Further, proteins with tetratricopeptide repeat motifs are basic components for gibberellin and ethylene responses. A silencing of an Arabidopsis chloroplast-localized tetratricopeptide repeat protein gene affected the plant growth, leaf greening, chloroplast, and genes involved in photosynthesis [42]. Recently, an endophytic B. altitudinis induced Arabidopsis tetratricopeptide repeat-like superfamily proteins genes with a marked effect on plant growth [41]. Moreover, broad-complex, tram track, and bric-a-brac family proteins (BTB) genes had a high influence on transcription, protein modification, chromatin, cytoskeletal, and hormone pathways in tomato [43]. These kind of genes could be implicated indirectly in the activation of phytohormone related with plant growth.
The bacterium B. aryabhattai induced the plant growth by the trigger of key molecular pathways, involved in the production of phytohormones and transcription factors. The root development, shoot growth, and fruit ripening were regulated by Aux/IAA family genes [44]. Auxin influences numerous stages of plant development and growth by directing the expression of auxin-activate genes [45]. Auxin controls plant development and growth by changing the induction of different genes [46].

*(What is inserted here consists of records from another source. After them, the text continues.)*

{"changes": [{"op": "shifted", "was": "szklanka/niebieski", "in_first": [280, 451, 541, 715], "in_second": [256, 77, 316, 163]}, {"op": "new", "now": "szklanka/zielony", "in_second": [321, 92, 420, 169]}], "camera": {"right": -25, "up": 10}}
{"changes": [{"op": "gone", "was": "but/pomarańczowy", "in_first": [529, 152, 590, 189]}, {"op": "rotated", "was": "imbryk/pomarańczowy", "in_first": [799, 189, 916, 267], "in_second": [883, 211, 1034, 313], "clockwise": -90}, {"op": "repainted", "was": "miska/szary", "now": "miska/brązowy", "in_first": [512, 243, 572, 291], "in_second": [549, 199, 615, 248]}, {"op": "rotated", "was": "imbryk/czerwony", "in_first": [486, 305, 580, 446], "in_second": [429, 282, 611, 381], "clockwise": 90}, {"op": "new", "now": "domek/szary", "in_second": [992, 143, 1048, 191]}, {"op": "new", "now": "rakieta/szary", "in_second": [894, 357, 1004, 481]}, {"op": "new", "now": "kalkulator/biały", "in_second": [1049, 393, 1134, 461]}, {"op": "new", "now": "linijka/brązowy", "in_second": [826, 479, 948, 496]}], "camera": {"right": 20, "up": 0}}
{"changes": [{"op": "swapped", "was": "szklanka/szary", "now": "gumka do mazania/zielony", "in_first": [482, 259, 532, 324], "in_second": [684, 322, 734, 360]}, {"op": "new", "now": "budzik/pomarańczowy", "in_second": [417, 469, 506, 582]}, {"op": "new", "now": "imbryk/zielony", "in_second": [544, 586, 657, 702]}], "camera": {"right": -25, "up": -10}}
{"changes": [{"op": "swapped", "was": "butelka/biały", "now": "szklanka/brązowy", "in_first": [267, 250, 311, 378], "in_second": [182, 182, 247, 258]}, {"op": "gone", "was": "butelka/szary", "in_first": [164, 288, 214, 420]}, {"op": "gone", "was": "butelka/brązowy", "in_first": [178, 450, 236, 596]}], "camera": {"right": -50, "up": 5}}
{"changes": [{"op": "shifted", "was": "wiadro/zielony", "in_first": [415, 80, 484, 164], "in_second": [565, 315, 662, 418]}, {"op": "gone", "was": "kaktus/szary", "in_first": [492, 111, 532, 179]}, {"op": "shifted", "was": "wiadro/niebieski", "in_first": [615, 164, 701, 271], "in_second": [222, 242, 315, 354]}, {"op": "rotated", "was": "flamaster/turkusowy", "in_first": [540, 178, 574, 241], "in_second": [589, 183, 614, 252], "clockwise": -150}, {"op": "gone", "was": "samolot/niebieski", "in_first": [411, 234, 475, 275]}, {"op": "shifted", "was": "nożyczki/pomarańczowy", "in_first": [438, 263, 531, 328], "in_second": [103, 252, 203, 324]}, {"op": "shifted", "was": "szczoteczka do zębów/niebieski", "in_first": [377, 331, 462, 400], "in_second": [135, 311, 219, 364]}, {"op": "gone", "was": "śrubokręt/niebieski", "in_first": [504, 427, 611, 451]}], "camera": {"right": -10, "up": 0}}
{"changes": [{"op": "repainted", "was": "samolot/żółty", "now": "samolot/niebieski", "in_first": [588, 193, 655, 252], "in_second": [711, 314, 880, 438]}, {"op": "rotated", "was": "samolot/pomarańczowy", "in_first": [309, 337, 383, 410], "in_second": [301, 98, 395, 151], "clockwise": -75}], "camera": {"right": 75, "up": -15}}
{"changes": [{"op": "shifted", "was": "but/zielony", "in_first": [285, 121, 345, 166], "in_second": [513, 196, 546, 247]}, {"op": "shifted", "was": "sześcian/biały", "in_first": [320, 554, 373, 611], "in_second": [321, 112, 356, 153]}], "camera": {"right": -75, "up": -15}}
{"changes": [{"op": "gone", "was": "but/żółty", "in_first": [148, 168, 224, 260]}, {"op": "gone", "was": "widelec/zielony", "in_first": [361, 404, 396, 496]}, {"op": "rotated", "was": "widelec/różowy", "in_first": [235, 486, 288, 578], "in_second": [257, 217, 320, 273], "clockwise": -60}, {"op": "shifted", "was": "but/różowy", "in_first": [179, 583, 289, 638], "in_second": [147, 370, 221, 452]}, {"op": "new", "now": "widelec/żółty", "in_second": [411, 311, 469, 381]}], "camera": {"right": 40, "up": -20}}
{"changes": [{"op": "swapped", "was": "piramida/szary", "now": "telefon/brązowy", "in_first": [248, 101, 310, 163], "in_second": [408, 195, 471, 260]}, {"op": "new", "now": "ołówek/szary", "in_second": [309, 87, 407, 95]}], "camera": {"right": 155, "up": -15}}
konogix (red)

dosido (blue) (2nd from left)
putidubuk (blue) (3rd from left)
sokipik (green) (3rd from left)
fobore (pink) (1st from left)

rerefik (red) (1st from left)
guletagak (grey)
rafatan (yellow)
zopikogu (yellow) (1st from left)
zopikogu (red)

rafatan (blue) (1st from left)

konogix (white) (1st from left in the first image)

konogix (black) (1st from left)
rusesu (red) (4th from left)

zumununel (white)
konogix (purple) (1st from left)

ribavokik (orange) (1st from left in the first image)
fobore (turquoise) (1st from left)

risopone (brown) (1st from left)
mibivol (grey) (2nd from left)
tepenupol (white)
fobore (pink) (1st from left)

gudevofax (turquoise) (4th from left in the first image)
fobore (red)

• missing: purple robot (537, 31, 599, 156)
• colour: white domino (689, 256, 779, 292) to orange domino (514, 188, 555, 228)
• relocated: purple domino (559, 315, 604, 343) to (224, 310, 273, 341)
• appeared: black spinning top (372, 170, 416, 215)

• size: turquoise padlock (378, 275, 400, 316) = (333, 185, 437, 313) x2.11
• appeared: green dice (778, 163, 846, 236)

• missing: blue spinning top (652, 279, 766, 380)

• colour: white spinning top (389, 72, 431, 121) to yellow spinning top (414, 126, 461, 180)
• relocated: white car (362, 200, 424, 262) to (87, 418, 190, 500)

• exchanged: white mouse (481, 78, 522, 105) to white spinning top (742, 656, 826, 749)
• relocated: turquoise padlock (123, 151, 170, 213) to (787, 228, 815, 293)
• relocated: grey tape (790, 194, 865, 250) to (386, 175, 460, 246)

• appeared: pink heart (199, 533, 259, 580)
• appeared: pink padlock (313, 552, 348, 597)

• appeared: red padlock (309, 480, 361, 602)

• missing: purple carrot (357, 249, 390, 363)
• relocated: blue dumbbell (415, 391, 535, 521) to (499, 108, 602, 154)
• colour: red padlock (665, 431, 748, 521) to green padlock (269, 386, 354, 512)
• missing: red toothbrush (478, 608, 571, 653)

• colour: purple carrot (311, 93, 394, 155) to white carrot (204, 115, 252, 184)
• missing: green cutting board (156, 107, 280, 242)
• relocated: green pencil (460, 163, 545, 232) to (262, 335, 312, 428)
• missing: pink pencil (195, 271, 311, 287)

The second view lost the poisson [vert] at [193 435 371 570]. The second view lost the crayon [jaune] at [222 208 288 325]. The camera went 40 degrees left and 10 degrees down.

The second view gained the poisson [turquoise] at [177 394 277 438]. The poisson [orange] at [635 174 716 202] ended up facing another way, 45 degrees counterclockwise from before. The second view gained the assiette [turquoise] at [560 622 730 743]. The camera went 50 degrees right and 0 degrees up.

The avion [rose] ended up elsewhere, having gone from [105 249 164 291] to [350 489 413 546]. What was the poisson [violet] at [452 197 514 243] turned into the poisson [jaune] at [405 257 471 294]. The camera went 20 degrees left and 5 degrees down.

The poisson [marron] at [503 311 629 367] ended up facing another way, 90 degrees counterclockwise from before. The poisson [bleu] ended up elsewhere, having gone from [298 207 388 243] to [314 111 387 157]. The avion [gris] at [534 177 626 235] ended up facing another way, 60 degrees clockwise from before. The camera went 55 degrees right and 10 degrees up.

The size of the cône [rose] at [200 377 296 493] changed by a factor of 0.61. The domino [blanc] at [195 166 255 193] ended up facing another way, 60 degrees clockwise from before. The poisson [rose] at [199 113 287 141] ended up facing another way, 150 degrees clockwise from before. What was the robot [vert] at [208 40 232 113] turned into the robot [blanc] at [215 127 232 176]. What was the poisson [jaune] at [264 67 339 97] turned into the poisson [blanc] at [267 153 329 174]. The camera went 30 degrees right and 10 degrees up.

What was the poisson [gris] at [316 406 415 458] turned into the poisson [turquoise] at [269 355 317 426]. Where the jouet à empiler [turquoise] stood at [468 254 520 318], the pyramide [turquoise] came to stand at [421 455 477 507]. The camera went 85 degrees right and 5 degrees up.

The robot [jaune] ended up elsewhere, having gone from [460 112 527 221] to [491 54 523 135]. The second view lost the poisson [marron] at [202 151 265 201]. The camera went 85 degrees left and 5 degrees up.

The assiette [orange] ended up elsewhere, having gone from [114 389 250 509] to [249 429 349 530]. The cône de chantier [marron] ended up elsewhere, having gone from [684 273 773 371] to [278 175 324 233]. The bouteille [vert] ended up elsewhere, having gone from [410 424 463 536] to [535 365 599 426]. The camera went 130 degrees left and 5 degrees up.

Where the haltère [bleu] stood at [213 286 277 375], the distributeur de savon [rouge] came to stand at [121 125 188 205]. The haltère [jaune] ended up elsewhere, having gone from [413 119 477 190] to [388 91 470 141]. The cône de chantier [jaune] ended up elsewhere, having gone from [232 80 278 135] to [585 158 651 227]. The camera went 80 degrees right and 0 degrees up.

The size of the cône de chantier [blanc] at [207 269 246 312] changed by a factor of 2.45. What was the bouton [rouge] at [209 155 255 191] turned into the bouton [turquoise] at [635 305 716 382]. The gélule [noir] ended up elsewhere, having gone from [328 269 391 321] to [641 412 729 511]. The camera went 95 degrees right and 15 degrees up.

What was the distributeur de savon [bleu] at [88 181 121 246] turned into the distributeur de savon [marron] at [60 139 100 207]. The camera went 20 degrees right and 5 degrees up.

While much of what happens in the plant during interactions with endophytic bacteria is known, it is also important to understand what happens in the bacteria during its interaction with the plant, such as which genes are expressed in the bacterium that may contribute to the growth phenotype of treated plants. Interestingly, arginine decarboxylase, D-hydantoinase, ATP synthase gamma chain and 2-hydroxyhexa-2,4-dienoate hydratase genes were highly induced in B. aryabhattai during the interaction with the plant, which constitutes the first evidence of the expression of these kinds of genes in this species. We speculate that the overexpression of these genes in B. aryabhattai might enhance plant growth.
The activity of arginine decarboxylase was implicated in the effect of hormones on plant growth [47]. Arginine decarboxylase is an important enzyme responsible for putrescine biosynthesis. Arginine decarboxylase expression correlates with cell growth and stress responses in apple plants [48]. This enzyme is involved in efficient ROS elimination and its influence on root growth, which is conducive to drought tolerance [49].
In addition, an active D-hydantoinase from Pseudomonas fluorescens was related to the synthesis of D-amino acids [50]. Although plants are constantly exposed to D-amino acids (D-AAs) in the rhizosphere, these compounds have inhibitory effects on plant growth. A recent characterization of D-AA-stimulated ethylene production in Arabidopsis showed the physiological function of a specific D-AA and its metabolizing enzyme in plants [51]. Most likely, the regulation of plant D-AA content could influence the composition of the rhizosphere [52].